Immediately, Agee sets the stage with a place where the narrator, Moline, will experience turmoil. After 23 years away, Moline returns to her home town of Resurrection, “the sort of no-count, nowhere place … [that] could not be revived to a bedraggled glory” (1). The character’s musing about the place establishes her as an outsider who only crawls back home because she is broken and has no place else to go. The tension created between person and place makes the town of Resurrection a character in the novel, one that wreaks havoc on numerous relationships, not just on Moline’s. I want to make the setting of my novel come to life in that same way.

The character of Resurrection intensifies as the region experiences weather extremes. In the middle of a conversation with her childhood friend, Titus, who is the town’s preacher at the black church, Moline notices the “steady darkening of the sky from the clouds bellying up against the hills … the hollow went dim and smoky as if there were a fire just beneath the scattered pine needles and last year’s leaves underfoot” (180).
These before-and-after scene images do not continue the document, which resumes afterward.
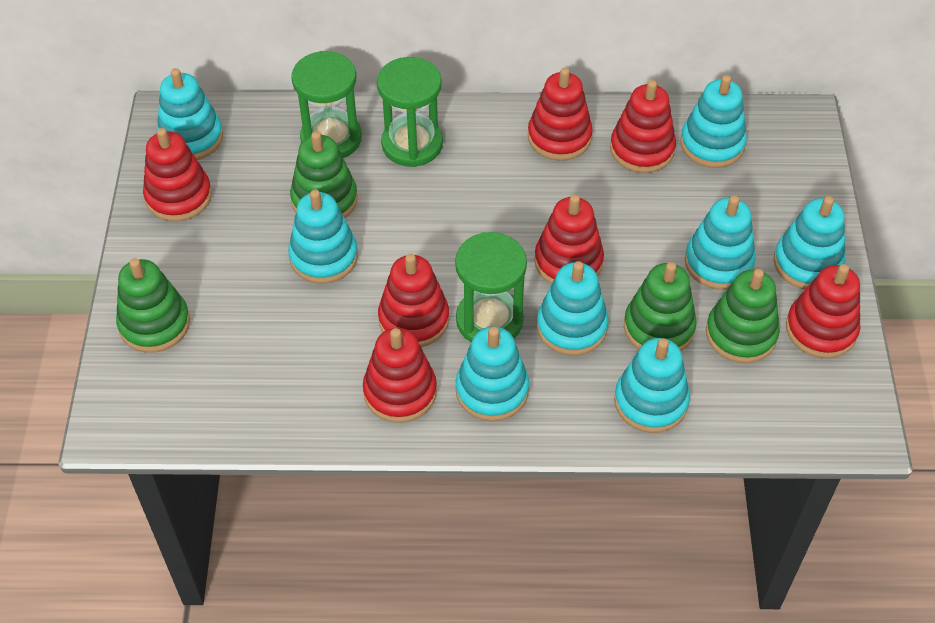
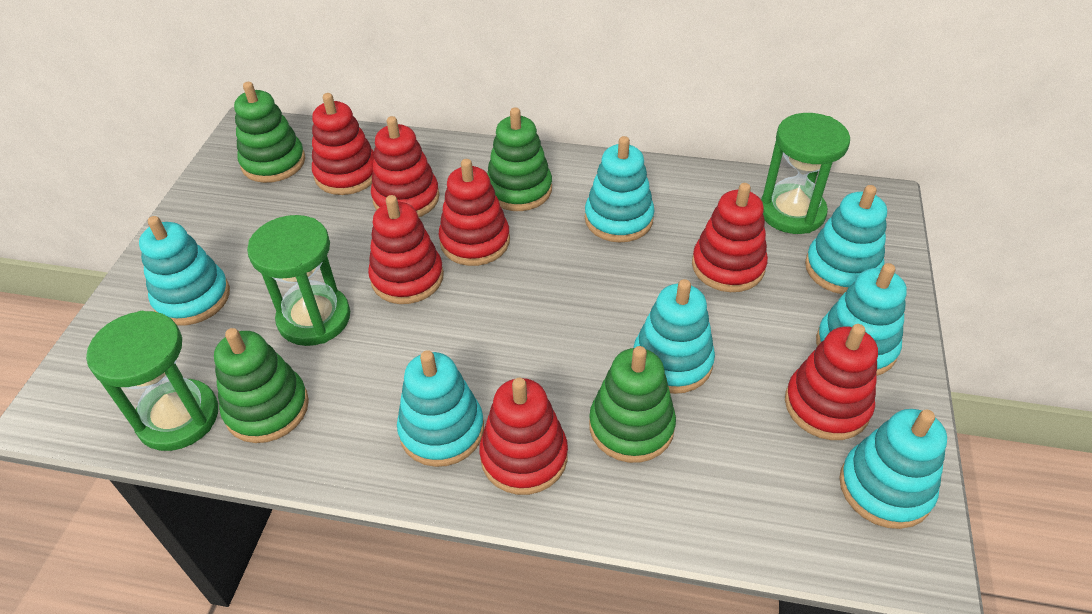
turquoise stacking toy: 8 -> 7

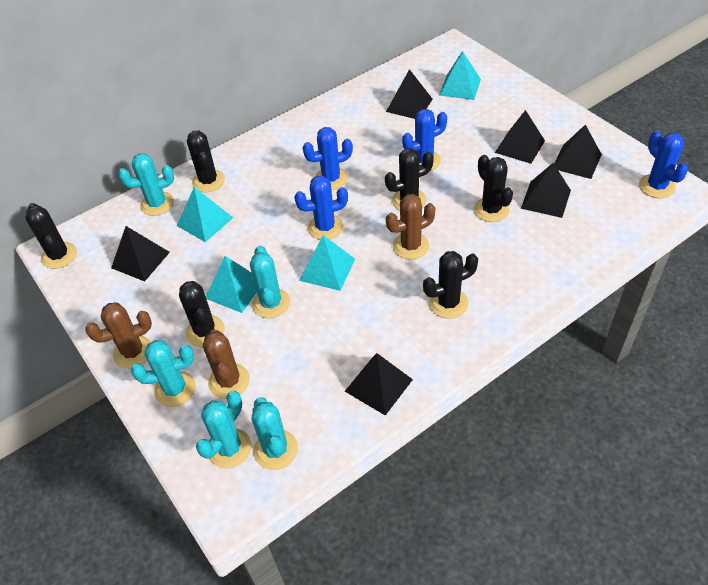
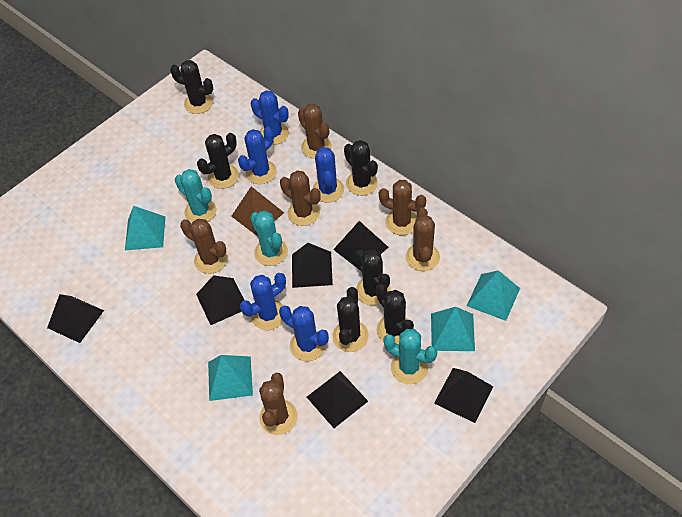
blue cactus: 4 -> 5
brown cactus: 3 -> 6
brown pyramid: 0 -> 1
turquoise cactus: 5 -> 3

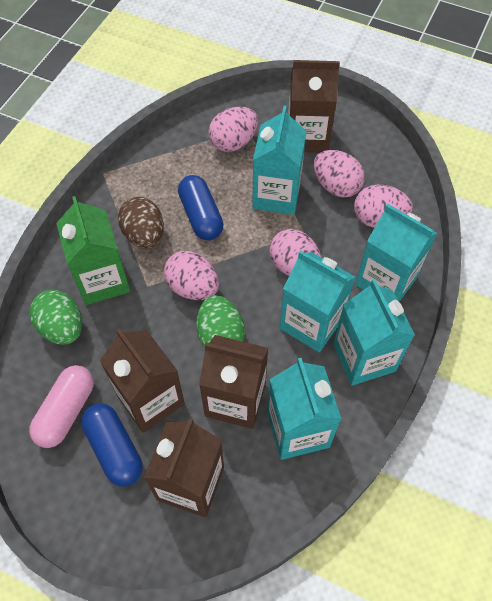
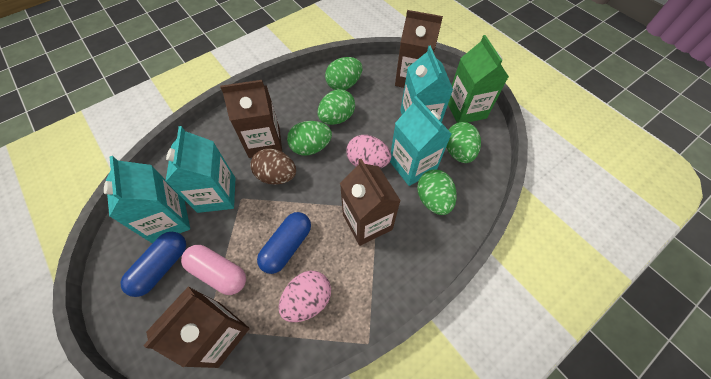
green egg: 2 -> 5
pink egg: 5 -> 2
turquoise carton: 5 -> 4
The foreboding weather precedes a warning to Moline from Titus’s wife; she wants Moline to leave and take the trouble she’s stirring up with her.

Agee’s use of colloquialisms, gives Moline a distinct voice, representing the Ozark region in its glory and gloom. Early in the first chapter, one of the essential themes surfaces in the line, “Dreams hunkered down, refusing to be driven out” (3). Initially, Moline is critical of others and clearly indicates her stay is temporary. She mocks them, increasing the tension between herself and the people of Resurrection. She is clearly trying to avoid returning to some conflict from her past. But it is inevitable. She characterizes her attraction to Dayrell, “like going underwater, the sinking inside, all the resistance going away, the weight overhead insistent as a hand pushing me down” (231). In a town this small, she cannot avoid him, the man she once loved.  Or his horrible brother, McCall. This antagonist has no redeeming qualities, according to Moline. She looks at him with “the numb panic of the frog when it sees inside the dark of the snake’s open jaws” (185). But he is as complex as the other characters, manipulating his brother and charming the women of Resurrection out of their land, money, and dreams. He is a predator and Agee develops him with grace.
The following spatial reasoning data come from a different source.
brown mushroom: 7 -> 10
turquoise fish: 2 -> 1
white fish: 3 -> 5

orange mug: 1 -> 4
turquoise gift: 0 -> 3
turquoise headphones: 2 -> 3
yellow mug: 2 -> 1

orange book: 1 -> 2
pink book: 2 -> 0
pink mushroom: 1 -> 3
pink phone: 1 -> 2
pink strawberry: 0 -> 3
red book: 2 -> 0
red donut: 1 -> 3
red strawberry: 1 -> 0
In spite of strong opposition from her own cousin, Pearl, Moline eventually tries to establish new dreams in Resurrection. With the help of several formidable female characters, including Great Aunt Walker and the sometimes weak, Lukey, Moline faces the abusive men and capitalist intrusion with resilience and determination. Agee has a cast of complex people who are damaged by their families’ past but determined to change the community into what they think is best for everyone.

Agee also uses detailed descriptions of furniture, buildings, and the natural surroundings to parallel the torment each character experiences. Moline helps her Aunt Walker and Uncle Able at their hotel, one that “even the special viciousness of raiders and occupying armies could not put an end to, that even the dying-out Rains family would not allow to expire, a hotel that housed not only the racial history of this town, but also the story of everyone and everything in its museum. If there was anything permanent at all, it was the Rains hotel” (212). This parallelism is effective at contrasting the weary tone Agee creates to portray the people and the land triumphant.
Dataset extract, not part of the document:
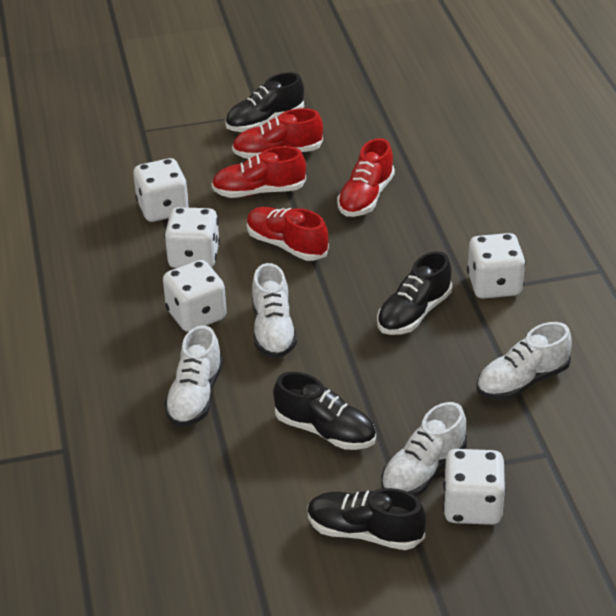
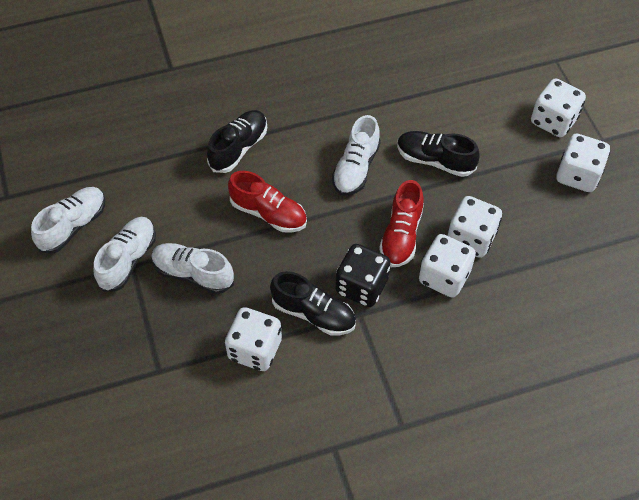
black dice: 0 -> 1
black shoe: 4 -> 3
red shoe: 4 -> 2

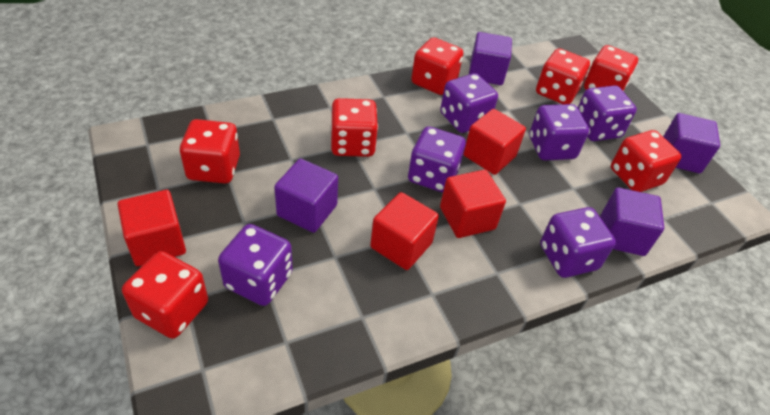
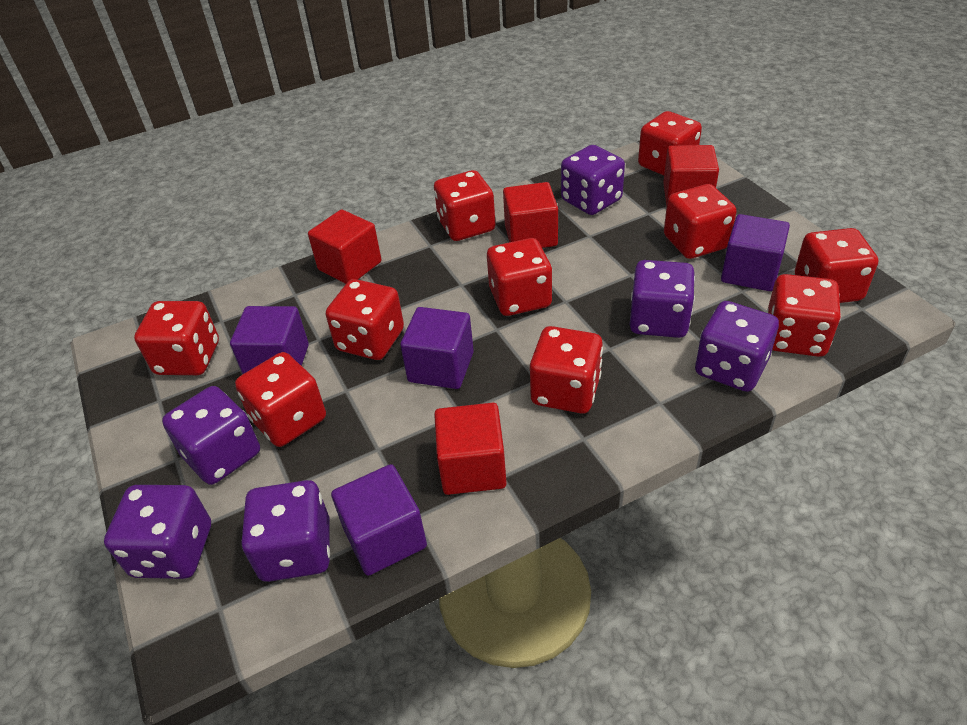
red dice: 7 -> 10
There are religious undertones scattered throughout the story as well; it is to be expected in the South. One character is a preacher and several are clearly God-fearing, Bible-beating, devout believers. In sharp contrast, Moline is skeptical and denies any belief. “Praying hadn’t worked before …God and I hadn’t been on speaking terms since I left Resurrection. No reason to think He was even listening anymore. It just seemed like one of the things you try when you hear the sounds of the well being capped above you” (169). Until she decides that she wants to hang on to her tumultuous relationship and remain attached to the dysfunctional community she is determined to protect.

Most prominently, this is a haunting novel, where a present-day mystery in the town is clearly connected to Moline’s dark past, the reason why she scurried out of Resurrection at sixteen and never looked back. With this added layer of conflict, Agee established the need for me to keep reading, turning each page looking for answers and hoping for resolution. It is not a fairy tale ending, but there is satisfaction in what she leaves unresolved.